Reinhard Blomert is a journalist and university professor in Berlin. In his book ‘Die Habgierigen’ he criticises the excesses of capitalism in the 1990s, which he largely puts down to the lack of control of the financial markets. This expert from the Association for the Taxation of Financial Transactions for the Aid of Citizens (ATTAC) advises the EU to keep their traditional production orientation and high welfare standards.
The Coffee Storming (café babel debate) in Berlin on March 18th asked whether the EU Constitution’s economic model advocates a Social Europe or a liberal ‘Super-Market’. What’s your response?
The relevant economic parts of the Constitution are clearly dominated by neo-liberal principles. The free market, privatisation and the restriction of state intervention are clearly established in the third part of the Constitution.
Social aims such as full employment, social progress and environmental improvement can also be found in the Constitution. In view of this, why does ATTAC criticise the Constitution for being anti-social?
It’s not only crucial what is written in the Constitution but where. In the first part of the Constitution, which is unbinding, it is certainly true that all of these social aims are named. In the third and binding part, they only talk of a free market economy - completely missing out the adjective ‘social’. Instead of full employment, which is mentioned in the first part, in the third they only talk of an adequate level of employment. The achievement of the so-called four freedoms [free circulation of people, services, merchandise and money] guaranteed in the third part of the Constitution massively limits nation states social manoeuvring possibilities.
Have recent measures, such as those taken in the UK, shown that liberalisation and the reduction in state interference leads to economic growth?
Growth rates alone do not say much about the welfare of a society. In England, this purported economic success has passed many people by: although the financial sector is very well developed, the production industries are weak in comparison. On the continent, however, the opposite is true and production dominates. The fact that there are varying co-existing developments is completely normal. However, this should not lead to us suddenly questioning all our institutions on the continent simply because the growth fetish is not being satiated at present.
Obviously there are differences between the UK and the continent, but institutional differences between other EU states are also apparent. Does it make sense to speak of a European model?
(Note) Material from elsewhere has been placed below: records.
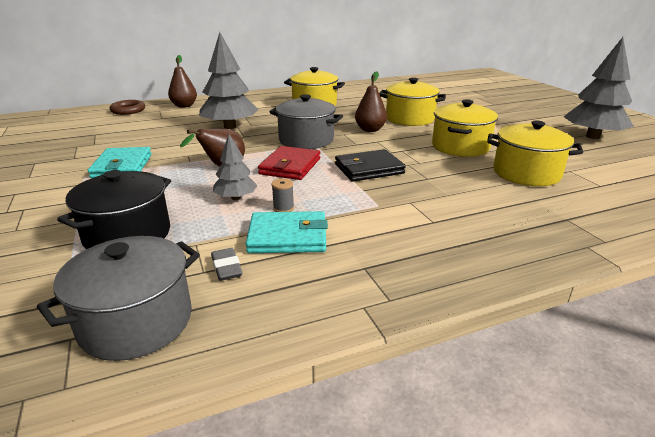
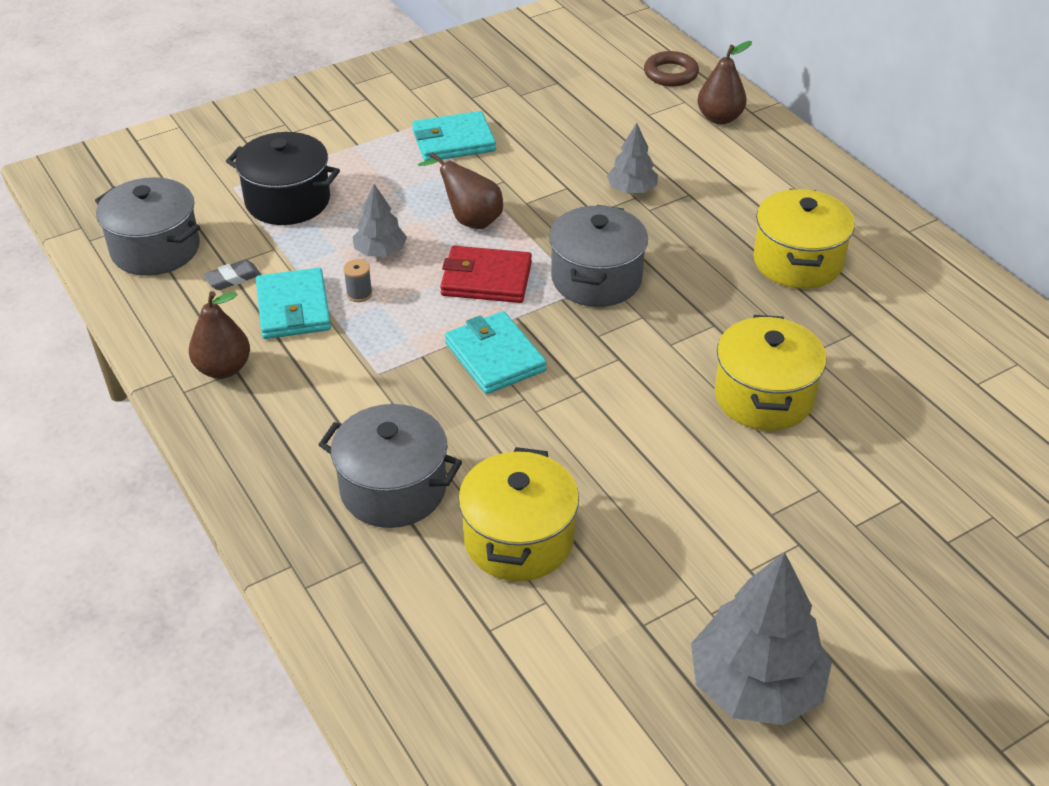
camera: 80 degrees right, 15 degrees up
(230, 127) = (631, 190): grey tree -> grey tree, size x0.54
(369, 169) = (495, 357): black wallet -> turquoise wallet
(370, 130) = (675, 346): brown pear -> brown pear (223, 368)
(460, 147) = (623, 464): yellow pot -> none
(496, 206) = (393, 489): none -> grey pot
Without a doubt, a European economic model does exist. This is evident from a foreign perspective, as the American Jeremy Rifkin’s book ‘The European Dream’ proves. Besides the production orientation, a feature of this is the importance of municipal economic structures in many EU countries. These municipal economic models are brought into question by the EU liberalisation policy. This has led to a considerable destabilisation of our societies.
Will the current compromise, whereby citizens accept economic liberalisation in return for state intervention to cushion its impact, be brought to an end by the Constitution?
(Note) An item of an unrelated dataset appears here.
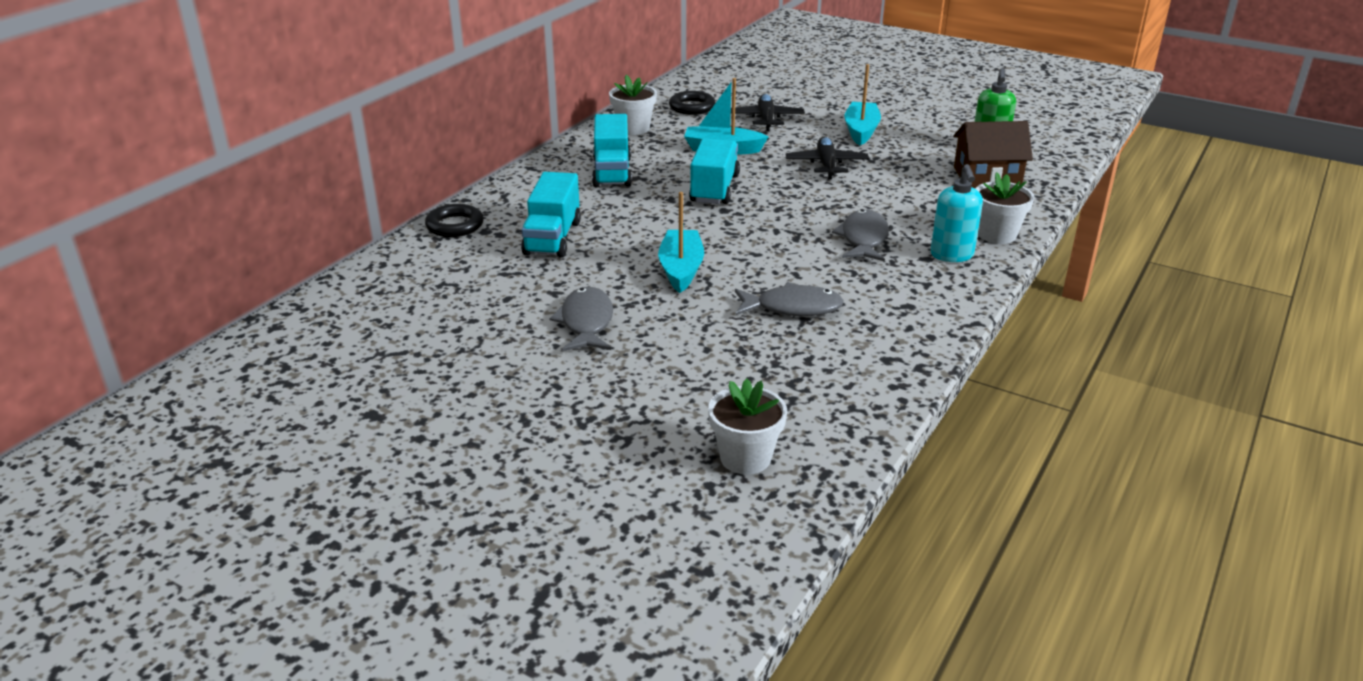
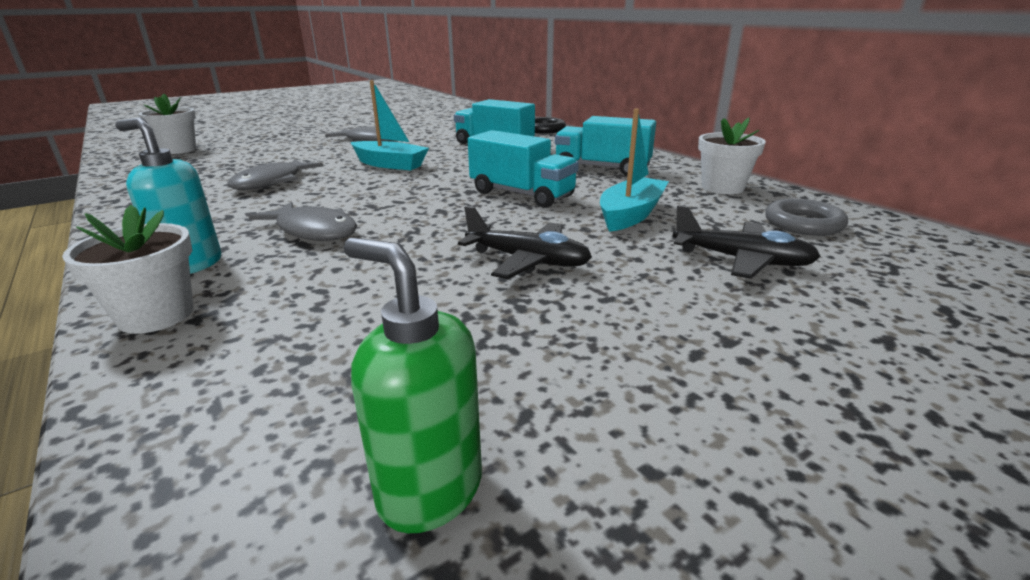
camera: 115 degrees right, 5 degrees down
(692, 107) = (803, 224): black ring -> grey ring
(861, 131) = (654, 330): turquoise boat -> none
(987, 177) = (309, 401): brown house -> none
Indeed. [The Constitution] promises that today’s victims of economic competition between member states will be paid off with future gains. In other words, it suggests that all members of the Union will profit in the long run. Since the beginning of the huge wave of liberalisation 10 years ago, this promise has not been met as there are less and less job opportunities and social inequality is rising. Sacrifices have been made but rewards are yet to be seen
What solution do you have in mind to reconcile economic success with social requirements in the EU’s economic and social policy?
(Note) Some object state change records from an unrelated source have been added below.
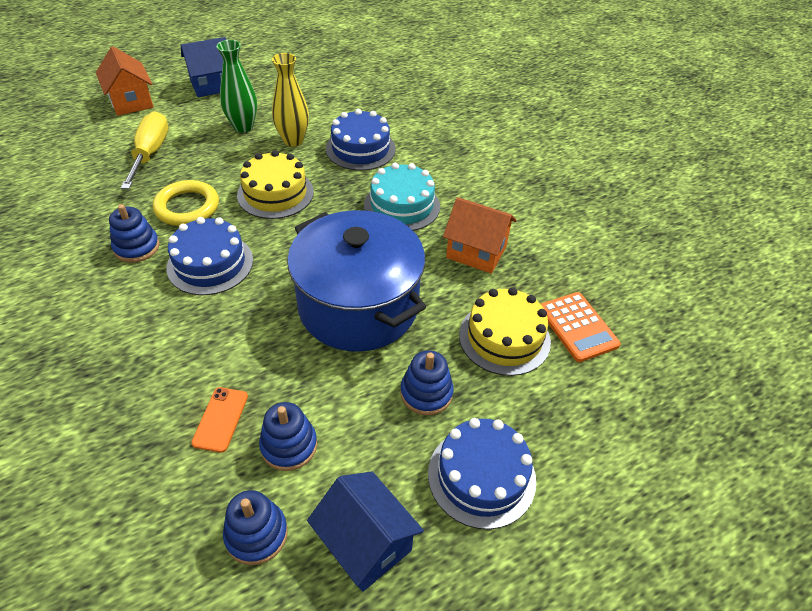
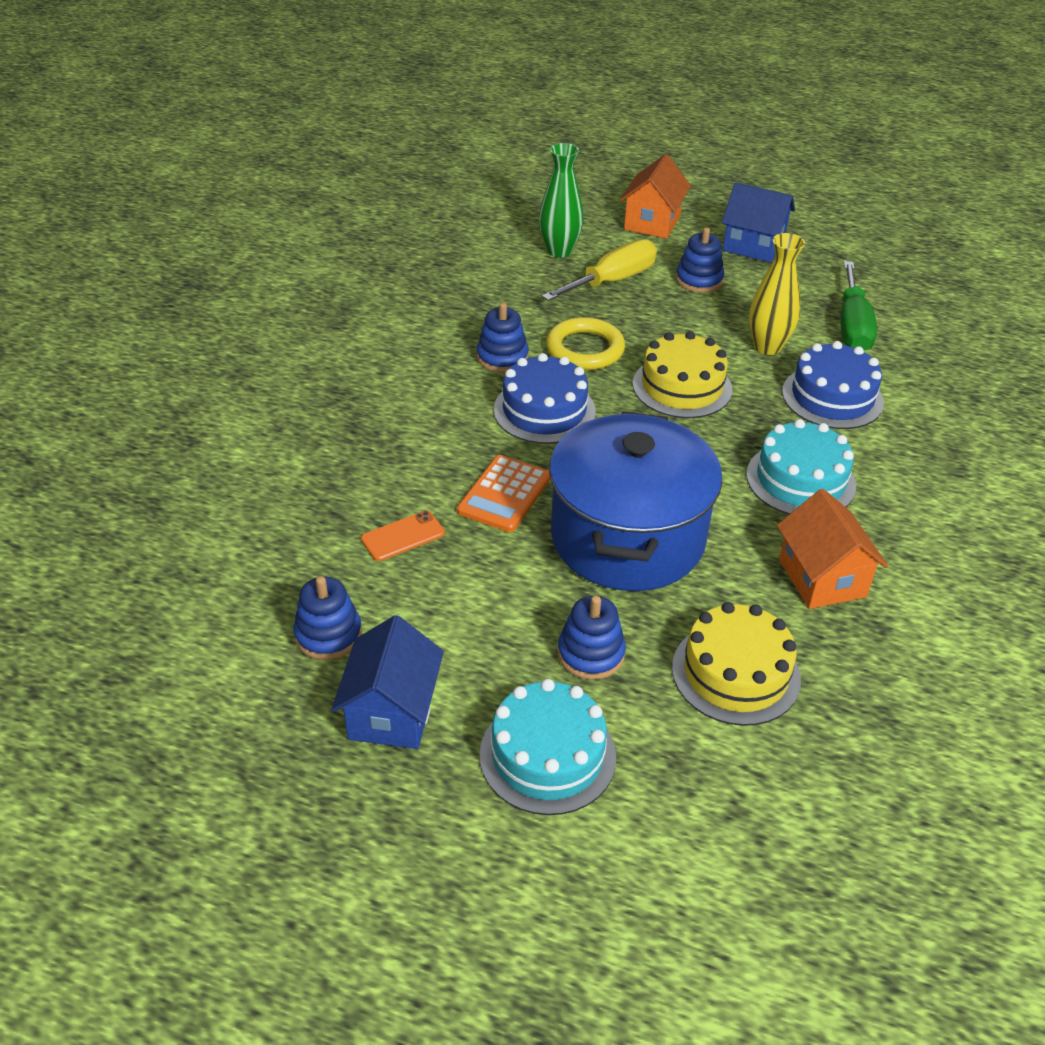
camera: 50 degrees right, 5 degrees down
(243, 127) = (732, 304): green vase -> green vase (559, 251)
(289, 445) = (427, 596): blue stacking toy -> blue stacking toy (699, 280)
(322, 103) = (852, 326): none -> green screwdriver
(481, 476) = (547, 755): blue cake -> turquoise cake
(577, 327) = (835, 728): orange calculator -> orange calculator (504, 494)

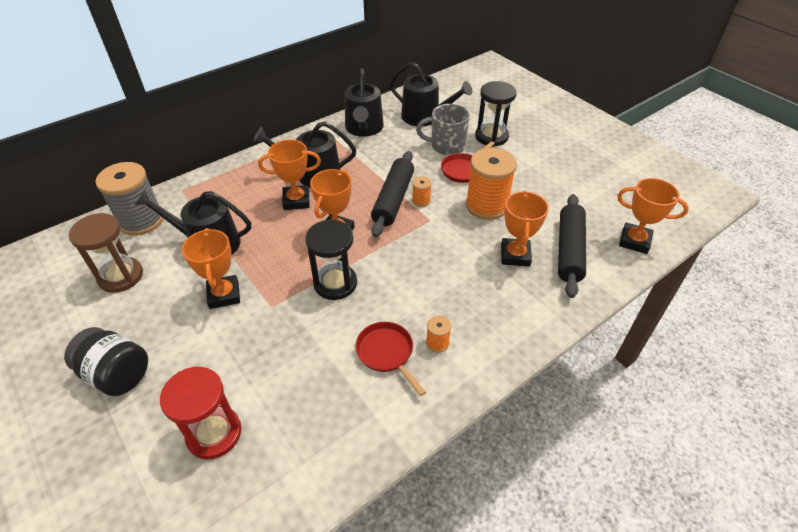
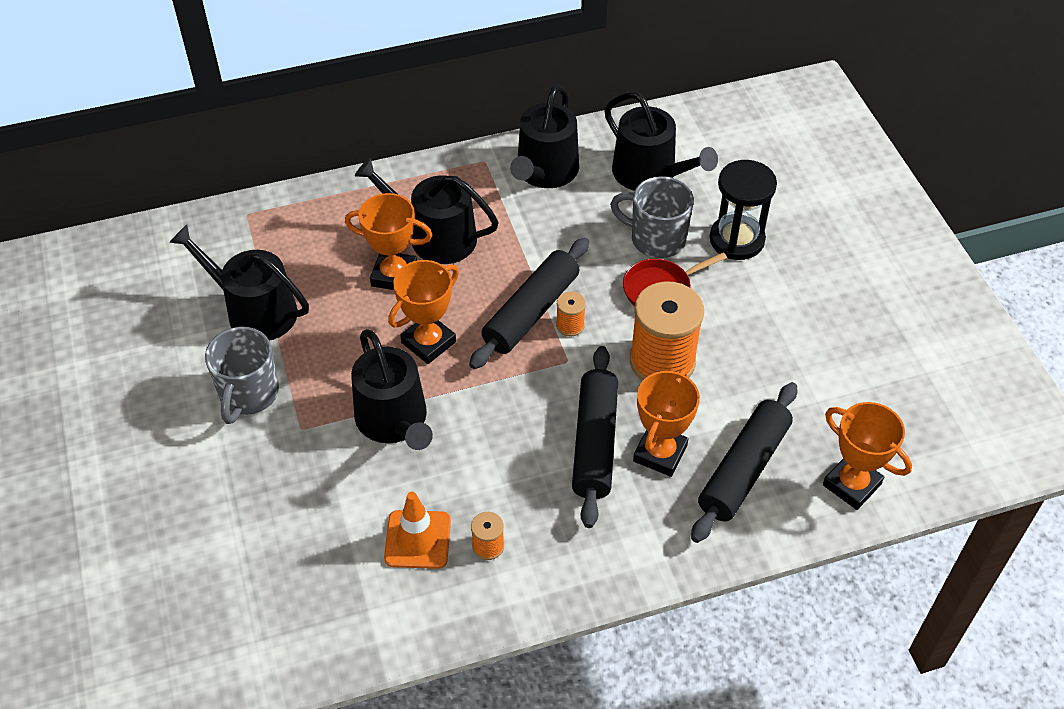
camera: 20 degrees right, 5 degrees up
(117, 374) = (93, 463): black jar -> none
(121, 276) = (132, 329): brown hourglass -> none
(141, 220) = (180, 250): grey spool -> none
(214, 433) = (178, 572): red hourglass -> none
(224, 295) = (248, 394): orange trophy -> grey mug
(335, 283) = (394, 421): black hourglass -> black watering can
(387, 353) = (417, 539): red pan -> orange traffic cone
(472, 260) = (595, 443): none -> black rolling pin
A coherent European economic policy should be established because so far we have only had the monetary policy of the European Central Bank (ECB). At the moment, the ECB’s monetary policy is not complimented by an EU fiscal policy and the scope of the member states is being limited considerably by the Stability and Growth Pact. A federal economic authority would pose a possible solution to overcoming such inequalities. In any case, the principle of subsidising should be strengthened in order for mixed economic systems with stronger municipal competencies to be flexible in the areas of infrastructure and services.